Glioma is a tumor that originates from brain neuroglial cells and is the most common primary intracranial tumor. Among them, glioblastoma is the most invasive tumor in the central nervous system (CNS), accounting for the majority (58.4%) of gliomas, with a median overall survival as low as 12-15 months. In the 2021 fifth edition of the World Health Organization (WHO) classification of central nervous system tumors, gliomas are divided into five groups based on histological and molecular pathological characteristics: adult-type diffuse glioma, pediatric-type diffuse low-grade glioma, pediatric-type diffuse high-grade glioma, localized astrocytic tumors, and ependymal tumors. With the advancement of pathology and improvement in pathological testing techniques, particularly the development of next-generation sequencing and epigenetic profiling, the genetic background and mechanisms of glioma occurrence and development are gradually becoming clear.
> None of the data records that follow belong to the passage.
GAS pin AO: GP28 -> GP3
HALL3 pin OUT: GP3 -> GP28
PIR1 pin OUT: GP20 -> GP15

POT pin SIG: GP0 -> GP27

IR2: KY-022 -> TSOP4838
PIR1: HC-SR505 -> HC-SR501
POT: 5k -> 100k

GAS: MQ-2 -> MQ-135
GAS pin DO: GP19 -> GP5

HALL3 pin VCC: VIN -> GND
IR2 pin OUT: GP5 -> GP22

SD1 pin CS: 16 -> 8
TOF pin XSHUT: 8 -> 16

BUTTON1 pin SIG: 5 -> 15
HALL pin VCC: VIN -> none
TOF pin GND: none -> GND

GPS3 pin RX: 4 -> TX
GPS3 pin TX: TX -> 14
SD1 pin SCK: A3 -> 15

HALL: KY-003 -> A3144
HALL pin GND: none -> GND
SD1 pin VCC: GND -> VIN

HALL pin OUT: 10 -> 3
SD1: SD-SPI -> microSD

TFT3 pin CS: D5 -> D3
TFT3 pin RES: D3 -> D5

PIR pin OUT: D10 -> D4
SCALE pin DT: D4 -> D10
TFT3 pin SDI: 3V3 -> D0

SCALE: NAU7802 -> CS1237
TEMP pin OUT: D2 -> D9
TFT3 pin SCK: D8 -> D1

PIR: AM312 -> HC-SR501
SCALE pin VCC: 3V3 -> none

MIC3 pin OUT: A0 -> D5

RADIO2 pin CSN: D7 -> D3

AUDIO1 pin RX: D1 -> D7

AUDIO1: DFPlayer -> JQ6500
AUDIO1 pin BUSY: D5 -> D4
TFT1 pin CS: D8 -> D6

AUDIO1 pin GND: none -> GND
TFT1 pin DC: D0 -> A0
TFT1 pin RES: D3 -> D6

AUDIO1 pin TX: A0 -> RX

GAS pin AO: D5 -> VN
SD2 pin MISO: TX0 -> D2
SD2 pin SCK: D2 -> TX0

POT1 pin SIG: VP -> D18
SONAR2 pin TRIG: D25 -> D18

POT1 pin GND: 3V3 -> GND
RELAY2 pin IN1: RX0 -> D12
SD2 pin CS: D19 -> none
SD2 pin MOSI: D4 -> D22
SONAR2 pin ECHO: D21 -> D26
An increasing number of molecular biomarkers have been shown to play important roles in the classification, subtyping, grading, prognosis, and treatment of glioma.
DETECTION SIGNIFICANCE
1. Assisting in subtyping: The diagnosis of glioma requires obtaining tumor specimens through surgical resection or biopsy for histological and molecular pathological examinations to determine the pathological grade and molecular subtype. Currently, major molecular pathological markers include IDH1/2, 1p/19q co-deletion, TERT, H3F3A, BRAF , and others.
2. Prognostic assessment: Different molecular subtypes and markers can have different prognostic characteristics.